The number of Threads and Processes each have an impact in these results. Unlike the other versions of index_controller.rb, if too few Threads are allocated, the application will wait on I/O operations. Likewise, too few Processes tie up the CPU, blocking other requests from being served.

While the fastest possible results is 10 Processes and 10 Threads, it is important to look at the load average and memory usage. For nearly 1/5th the memory, 2 Processes and 10 Threads accomplishes the task in only 2 more seconds. A server that has memory issues or an application that is memory starved might adopt this more modest configuration to save memory. The 10 Processes, 10 Threads configuration also has the highest CPU load average. Just like memory concerns, a server with lower processing power might be better served with fewer Processes competing for CPU time.


The number of Threads and Processes can be the deciding factor on a web application’s performance. Additionally, understanding how the number of Procesess and Threads impact a server is useful for choosing and configuring a web server.
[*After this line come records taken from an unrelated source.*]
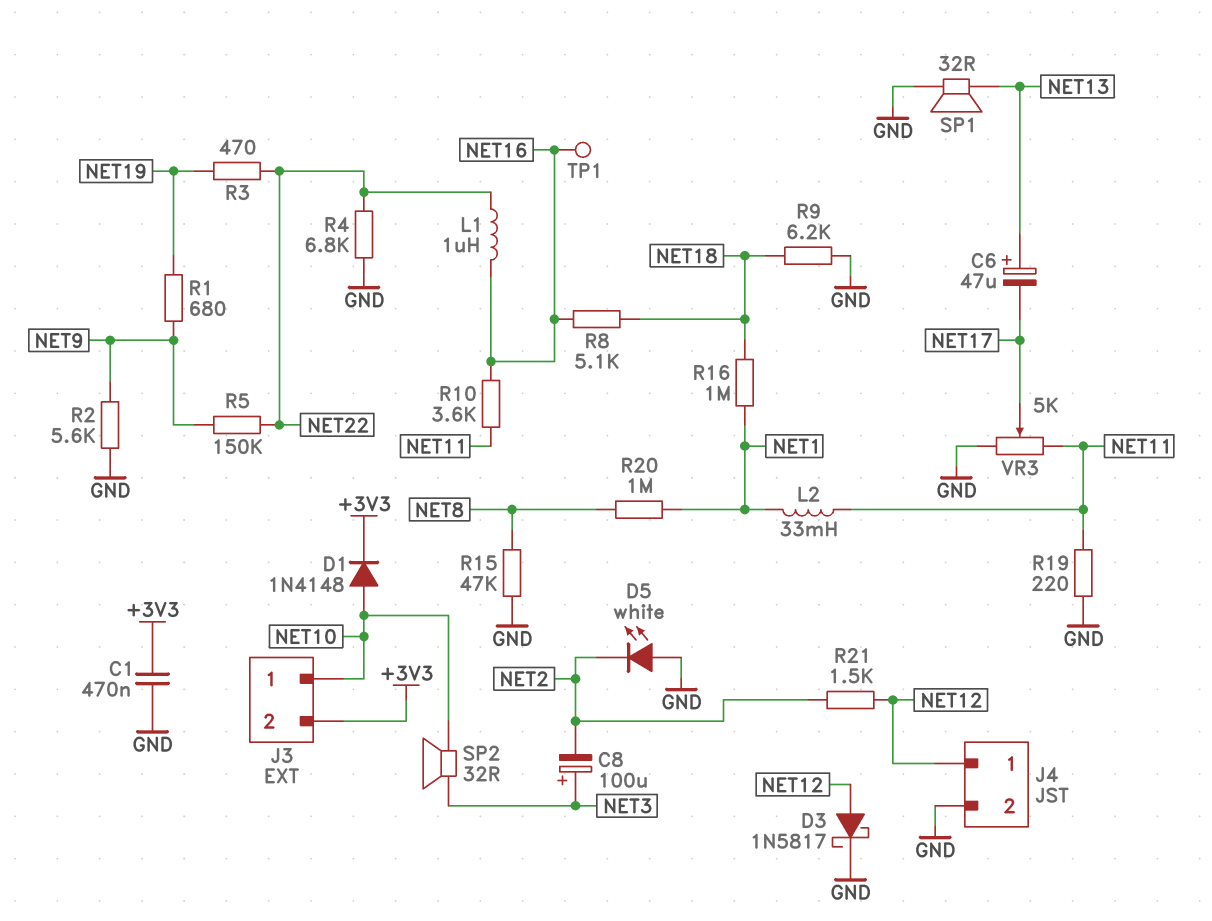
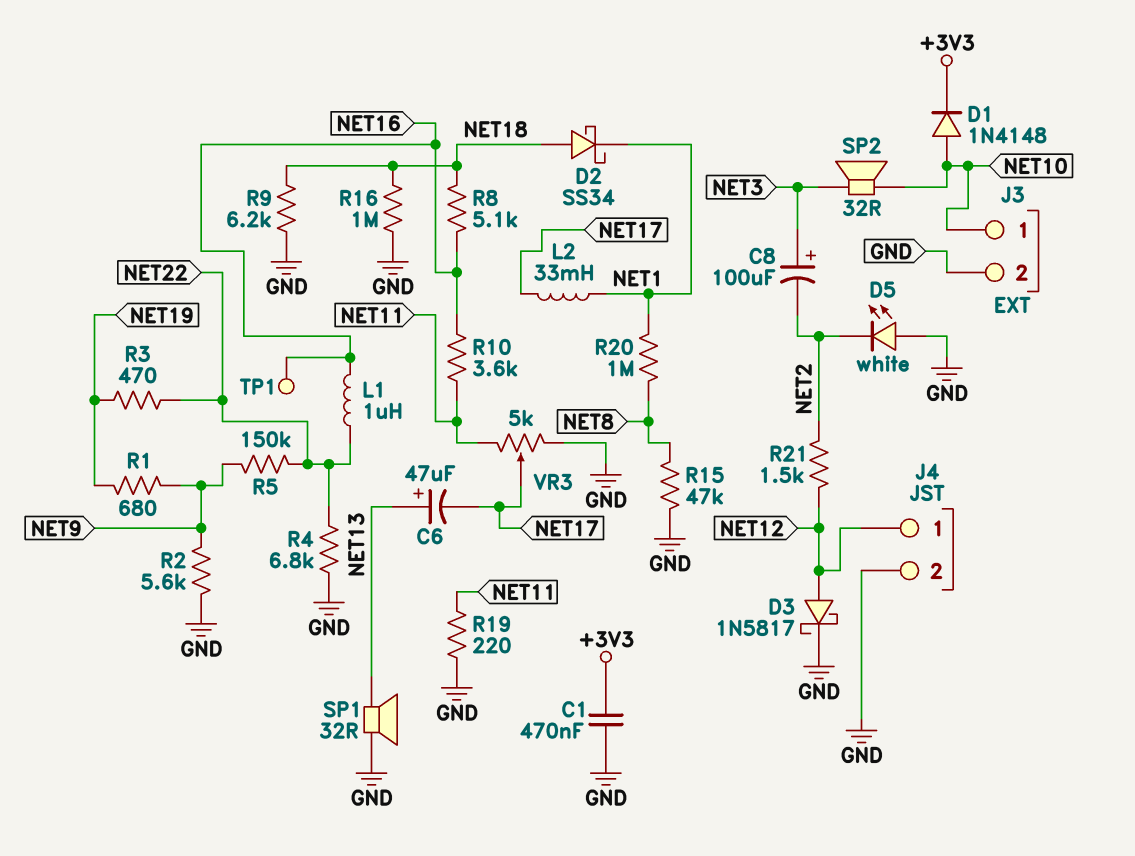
D2: none -> schottky SS34 (A NET18, K NET1)
J3 pin 2: +3V3 -> GND
L2: 33mH (NET1, NET11) -> 33mH (NET1, NET17)
R16: 1M (NET1, NET18) -> 1M (GND, NET18)

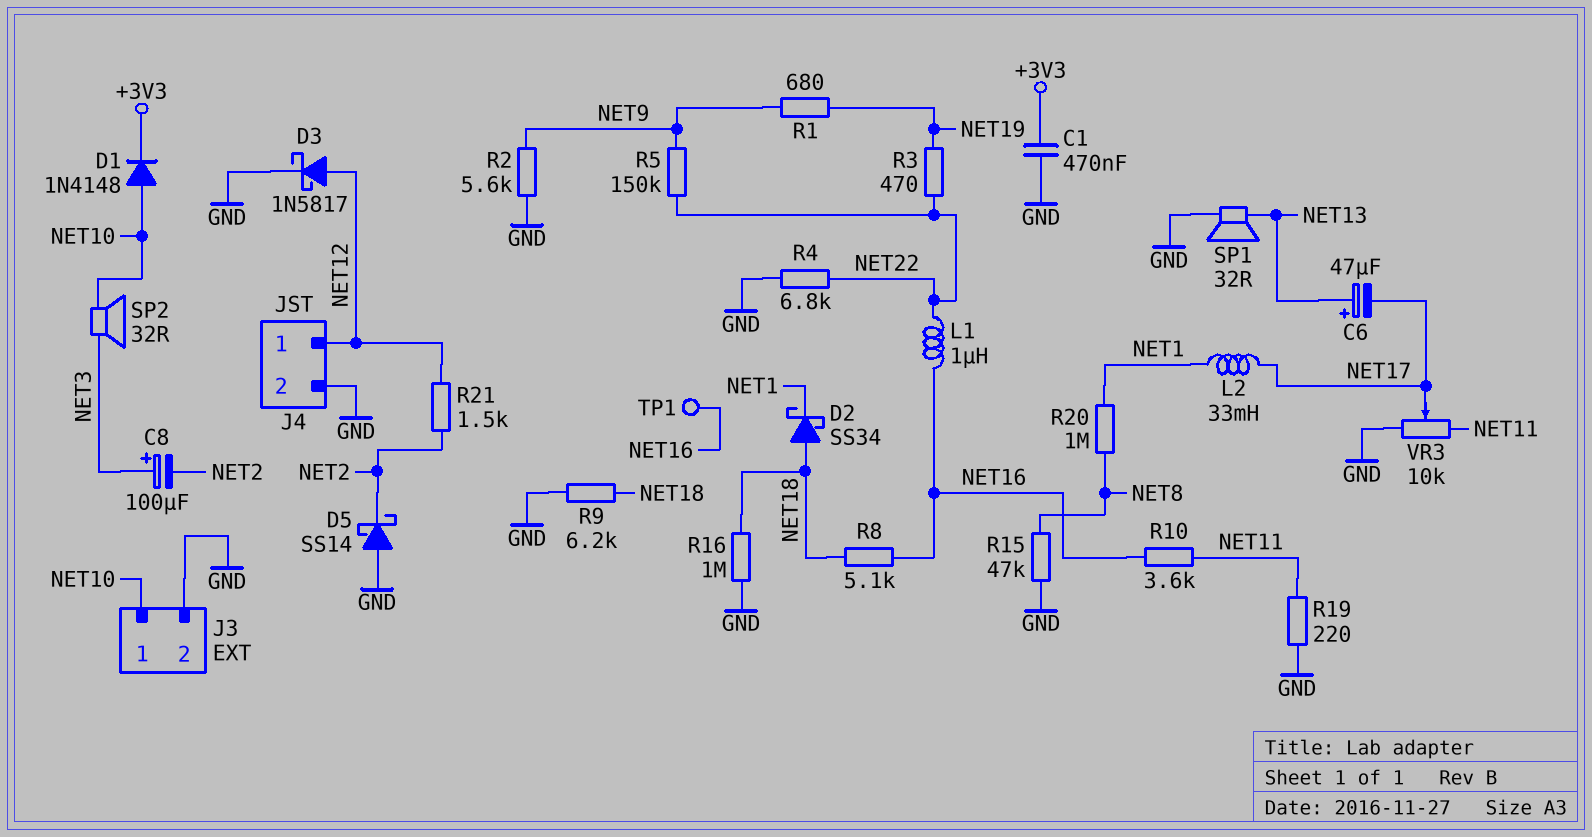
D5: LED white (A GND, K NET2) -> schottky SS14 (A GND, K NET2)
VR3: 5k (GND, NET11, wiper NET17) -> 10k (GND, NET11, wiper NET17)

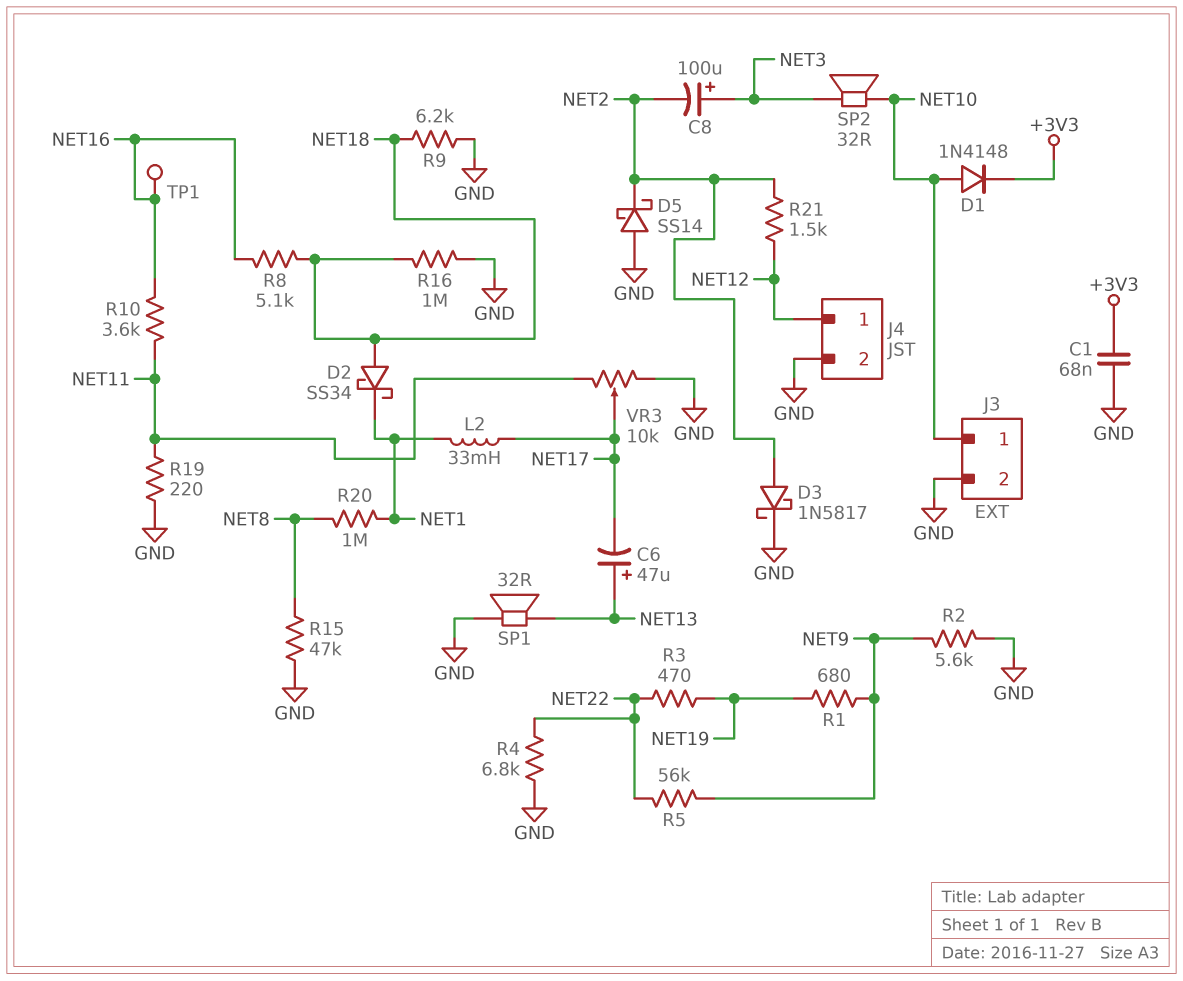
C1: 470nF (+3V3, GND) -> 68nF (+3V3, GND)
D3: schottky 1N5817 (A NET12, K GND) -> schottky 1N5817 (A NET2, K GND)
L1: 1uH (NET16, NET22) -> none
R5: 150k (NET9, NET22) -> 56k (NET9, NET22)

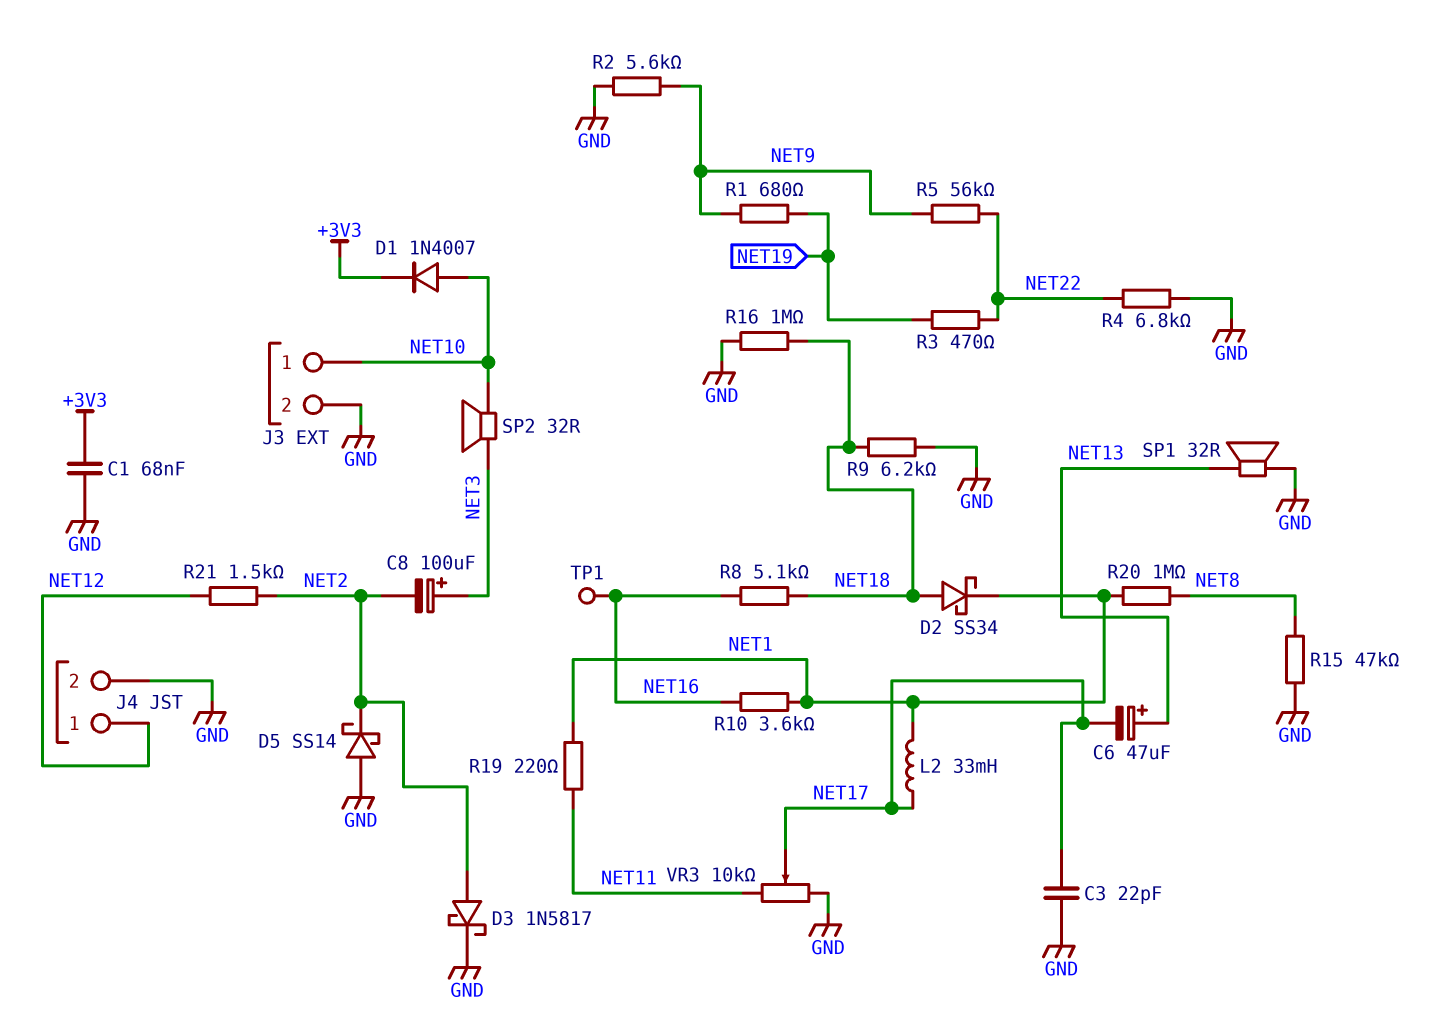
C3: none -> 22pF (GND, NET17)
D1: diode 1N4148 (A NET10, K +3V3) -> diode 1N4007 (A NET10, K +3V3)
R10: 3.6k (NET11, NET16) -> 3.6k (NET1, NET16)
R19: 220 (GND, NET11) -> 220 (NET1, NET11)

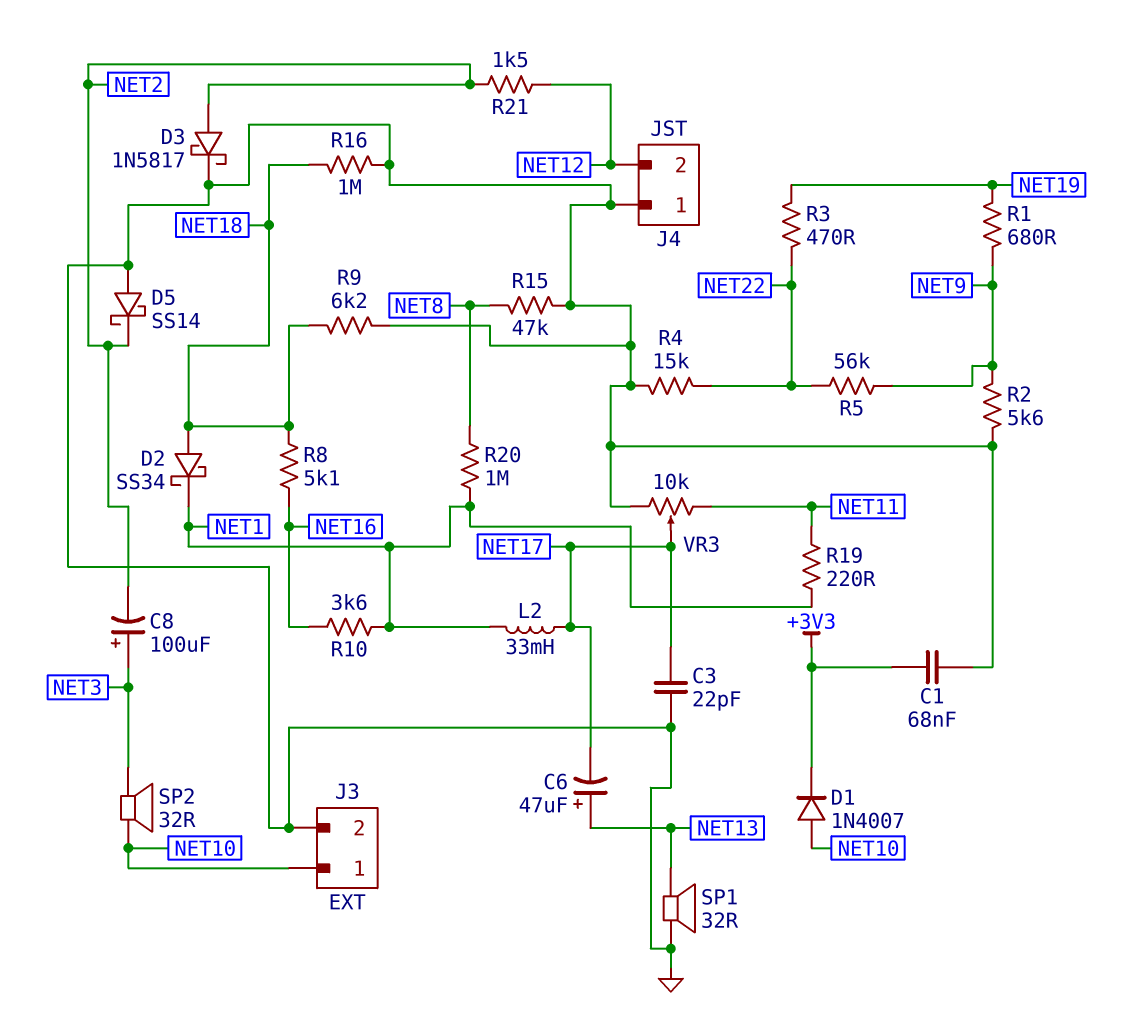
J4 pin 1: NET12 -> GND
J4 pin 2: GND -> NET12
R4: 6.8k (GND, NET22) -> 15k (GND, NET22)
TP1: test point (NET16) -> none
Any code which uses concurrency can benefit from this knowledge. Balancing memory usage, external resource connection limits, and CPU load average is a great way to make sure a server is provisioned correctly and might even save some money.

When evaluating the best configuration for your web server, this simple list is a great starting point:

  1. Use only the available memory for the server.
  2. Use Threads for blocking code and Processes for CPU intensive code.
  3. Use tools like siege for benchmarking and testing different configurations.

Things like thread starvation, semaphores, thread pooling and other concerns regarding concurrent programming were intentionally not mentioned in this post. Understanding how Threads and Processes work at a high level can enable the configuration and choice of web server, but if you want to write your own complex concurrent Ruby code, I’d suggest concurrent-ruby.